I wonder if a major reason that the aged Abraham was willing
to sacrifice his young son Isaac, son of his old age whom we are told he loved extremely dearly,
was that the cries of children of old fathers are, compared with children of young fathers, heard less clearly…..
so that inaudibility of Isaac’s cry made possible near-killing.
Ironically we are informed that after this near-killing, Abraham
offered instead the gracious owner of a silent shofar, shofaring a ram.
Gen. 22:13 states:
יג וַיִּשָּׂא אַבְרָהָם אֶת-עֵינָיו, וַיַּרְא וְהִנֵּה-אַיִל, אַחַר, נֶאֱחַז בַּסְּבַךְ בְּקַרְנָיו; וַיֵּלֶךְ אַבְרָהָם וַיִּקַּח אֶת-הָאַיִל, וַיַּעֲלֵהוּ לְעֹלָה תַּחַת בְּנוֹ. 13 And Abraham lifted up his eyes, and looked, and behold behind him a ram caught in the thicket by his horns. And Abraham went and took the ram, and offered him up for a burnt-offering in the stead of his son.
This poem was inspired by an article in the 9/16/22 WSJ by Susan Pinker, “The Risks of Having an Old Father,” which reports experiments on mice performed by Noriko Osumi, a professor of developmental neuroscience at Tohoku University in Japan:
A comparison between the two groups revealed that mice with young fathers were far more likely to have rich and complex cries than those with older fathers. The patterns of sound they emitted were also more likely to resemble each other. In comparison, the pups with older fathers cried less overall. Their vocalizations were more variable, yet had a more limited repertoire of sounds.
The study also found that pups with older fathers weighed less, which I expect may be related to the way they communicate. An animal with a sporadic, weak cry is likely to attract less attention from its mother, so it would nurse less and gain less weight.

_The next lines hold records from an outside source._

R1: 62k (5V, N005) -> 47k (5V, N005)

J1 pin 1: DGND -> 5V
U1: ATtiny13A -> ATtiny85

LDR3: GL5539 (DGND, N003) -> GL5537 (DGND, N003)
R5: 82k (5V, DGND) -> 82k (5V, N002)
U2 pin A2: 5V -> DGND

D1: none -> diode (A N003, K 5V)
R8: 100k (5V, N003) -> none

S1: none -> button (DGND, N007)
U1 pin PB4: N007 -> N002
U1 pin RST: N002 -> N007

In an article in thetorah.com, “Rosh Hashanah: The Original Meaning of Blowing a Teruah,” Shawn Ruby intriguingly writes:
I suggest that teruah as a human response to the blowing of a horn or trumpet is the meaning of the phrase “teruah blast” in Numbers 10. A standard blast (tekiah) is just the sound of the horn, while a teruah blast is one designed to elicit a response. The term teruah refers to the collective response, while the phrase uteka’atem teruah refers to the blast that is blown to elicit the response.

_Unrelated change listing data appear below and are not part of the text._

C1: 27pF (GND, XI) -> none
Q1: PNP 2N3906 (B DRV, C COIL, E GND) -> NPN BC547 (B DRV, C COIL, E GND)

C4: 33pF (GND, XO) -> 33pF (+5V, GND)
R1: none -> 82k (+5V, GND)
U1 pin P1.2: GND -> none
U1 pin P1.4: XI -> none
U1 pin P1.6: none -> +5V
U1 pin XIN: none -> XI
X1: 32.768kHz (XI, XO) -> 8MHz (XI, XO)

In other words, the key difference is not in length, pitch, or tone, but in the cultural understanding of the people, who know to respond with a collective shout to a certain way of blasting the horn or trumpet.

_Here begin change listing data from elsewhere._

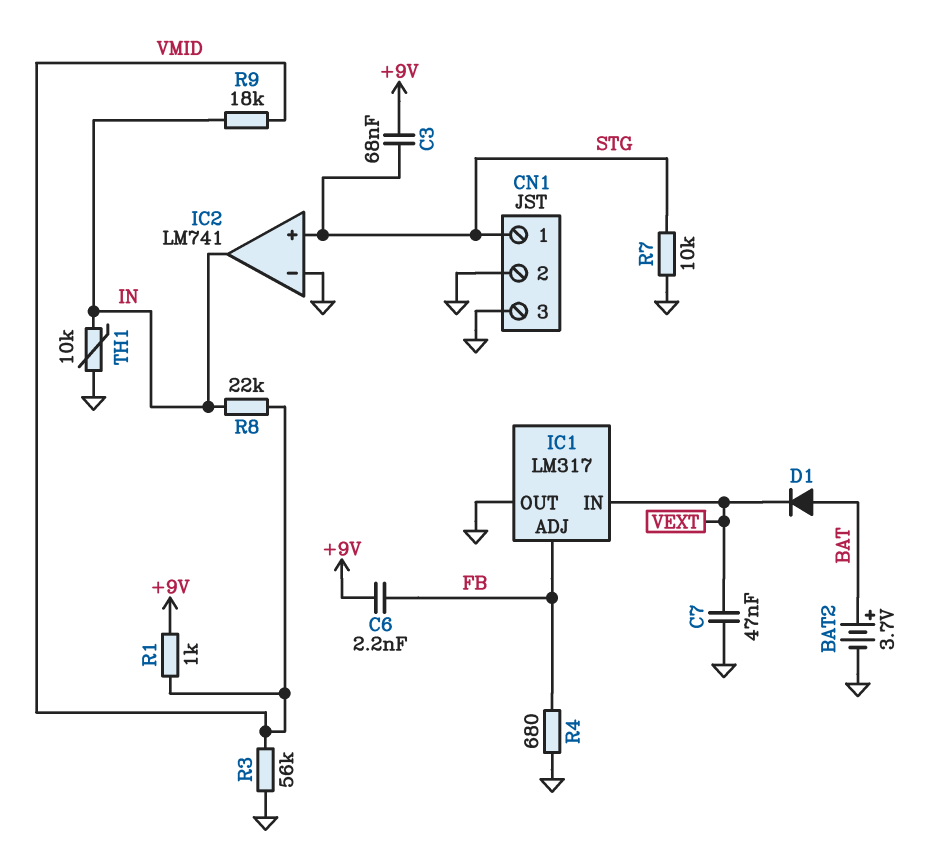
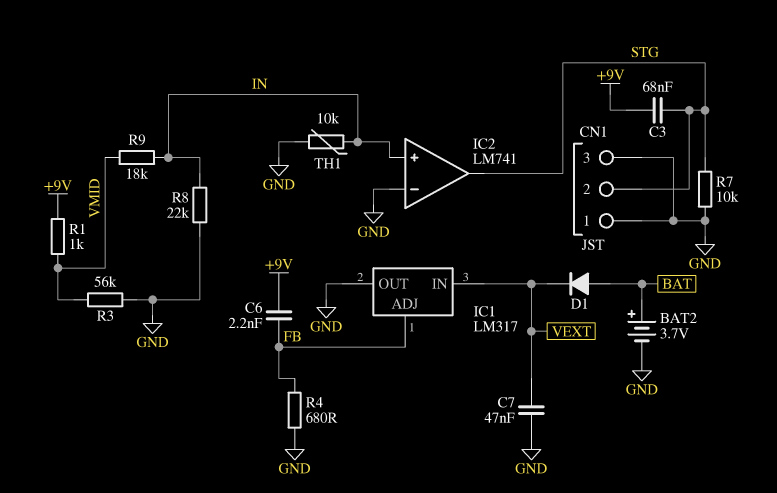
CN1 pin 1: STG -> GND
CN1 pin 2: GND -> STG
IC2 pin in+: STG -> IN
IC2 pin out: IN -> STG
R8: 22k (IN, VMID) -> 22k (GND, IN)

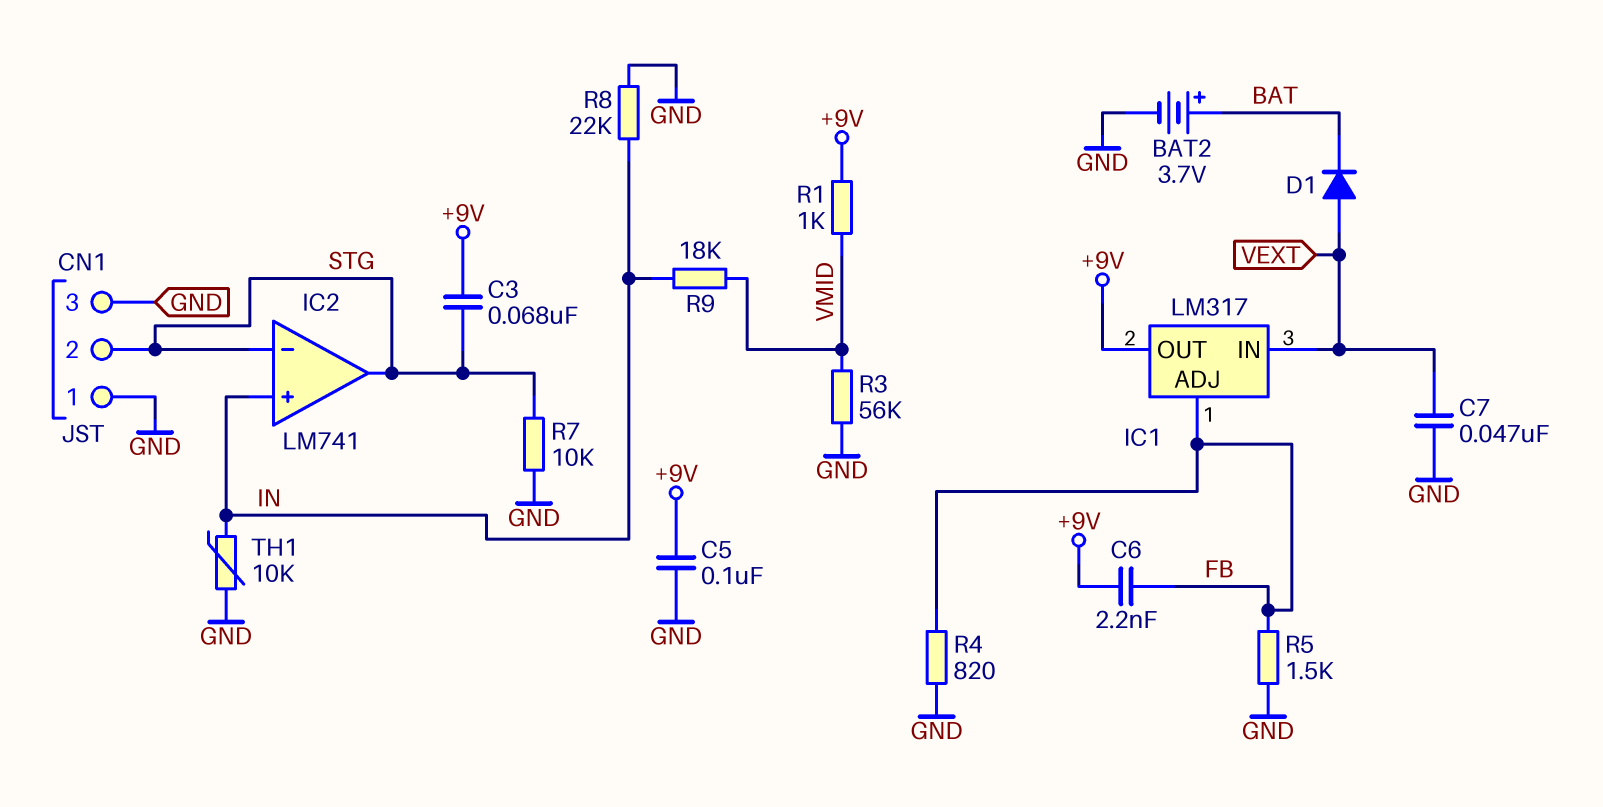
C5: none -> 100nF (+9V, GND)
D1: diode (A BAT, K VEXT) -> diode (A VEXT, K BAT)
IC1 pin OUT: GND -> +9V
IC2 pin in-: GND -> STG
R4: 680 (FB, GND) -> 820 (FB, GND)
R5: none -> 1.5k (FB, GND)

According to this explanation, the reason why cries of children of old fathers are weaker than those of young fathers, is that old fathers are less able to evoke responses, being poorer shofars, as it were, than younger fathers.
The effectiveness of the blasts of a shofar on Rosh Hashanah is perhaps related to the fact that according to Gen. 22:13, the shofar is an instrument whose ability to help man communicate with God was first discovered by Abraham, the aged father of a young child.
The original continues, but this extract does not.